INTRODUCTION AND OBJECTIVE: Then landscape of genomic variations in unresectable Chinese prostate cancer (PCa) patients was unclear, which was essential in guiding drug therapy and prognosis predicting. We performed next generation sequencing (NGS) in unresectable PCa patients in order to study the somatic and germline variations in ctDNA, especially the prevalence and types of variations within two novel tumor suppressor genes PLXNA1 and PCDH9, and co-occurrence between PLXNA1 variations and the variations within other PCa-relevant pathways. METHODS: Targeted NGS was performed on ctDNA obtained from 243 unresectable Chinese PCa patients using a validated 90-PCa-relevant-gene panel.

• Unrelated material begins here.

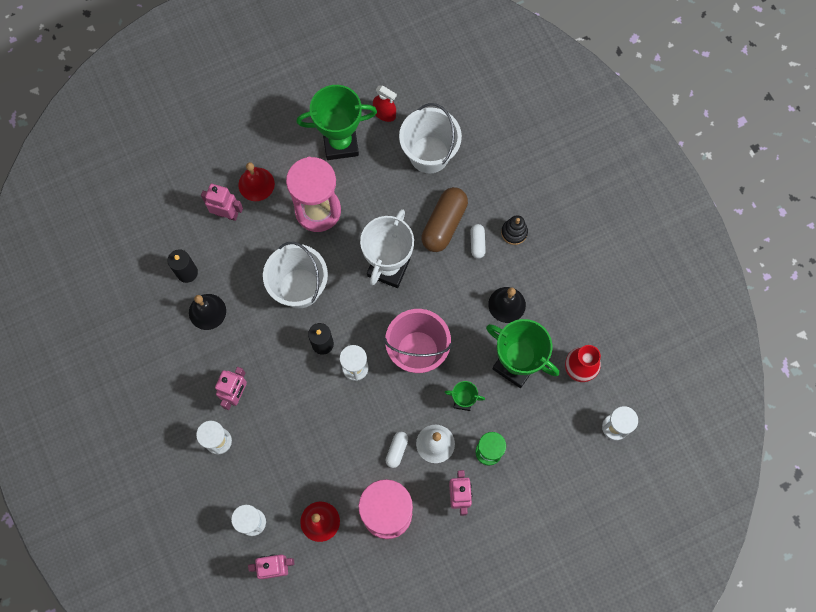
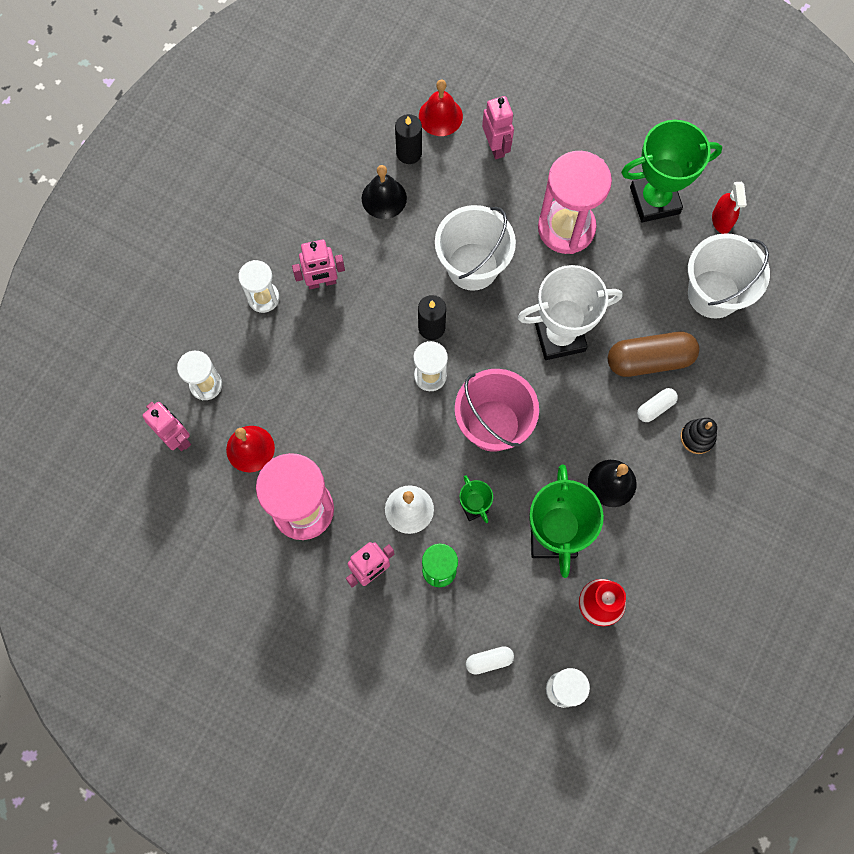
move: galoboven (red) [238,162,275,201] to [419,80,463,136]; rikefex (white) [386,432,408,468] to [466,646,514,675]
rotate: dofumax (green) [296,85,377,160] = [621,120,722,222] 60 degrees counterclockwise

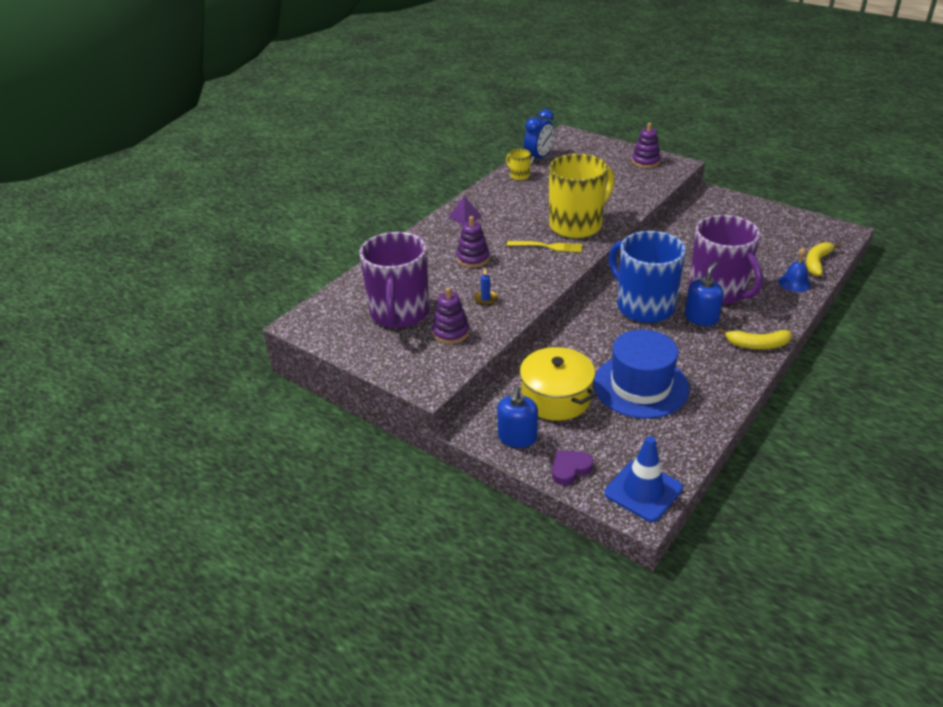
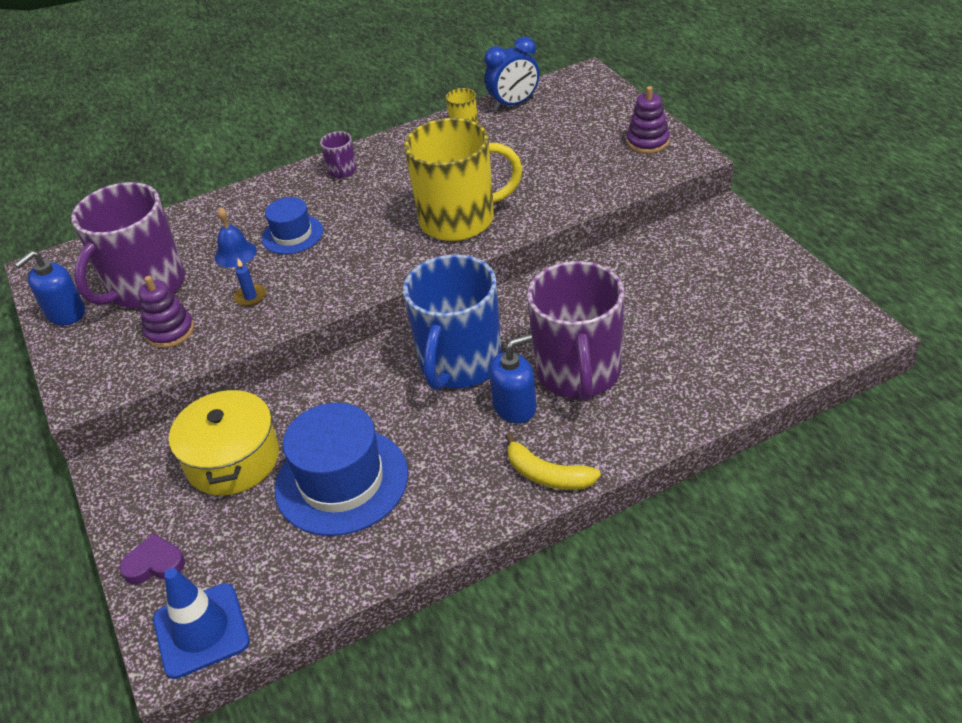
delete:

The whole coding sequence (cds) regions and partial intron regions of the 90-gene were sequenced. Co-occurrence analysis was performed using R software, version 3.6.1 (R Foundation for Statistical Computing) and maftools package. RESULTS: In 243 blood samples collected, 233 (95.9%) patients carried somatic or germline variations, and 112 (46.1%) patients have at least one mutation classified as pathogenic or likely pathogenic. There were 671 somatic and 308 germline mutations detected, with an average of 4.0 mutations per patient. The top frequent somatic mutation genes were AR (12.8%), TP53 (8.6%), KMT2C (4.5%), BRAF (2.3%) and CDK12 (2.3%). And the top frequent germline mutation genes were BRCA2 (9.1%), APC (4.9%), ATR (4.9%), ATM (4.5%) and BARD1 (4.1%), most of which belong to DNA damage repair pathway. Notably, 12 patients (4.9%) harbored PLXNA1 alterations and 1 patient (0.4%) harbored PCDH9 alterations. Among 14 PLXNA1 variations, 11 were single nucleotide variations and 3 were copy number gains, which occurred mainly in Sema domain and IPT/TIG domain. Furthermore, co-occurrence of variations within PLXNA1 and two genes (CCND1 and RB1) in cell cycle pathway was significant (p<0.05, Fisher Exact test). CONCLUSIONS: This study shows the landscape of both somatic and germline variations in unresectable Chinese PCa patients, which might be valuable to assess potential druggable markers and prognostic predictors. Source of Funding: None.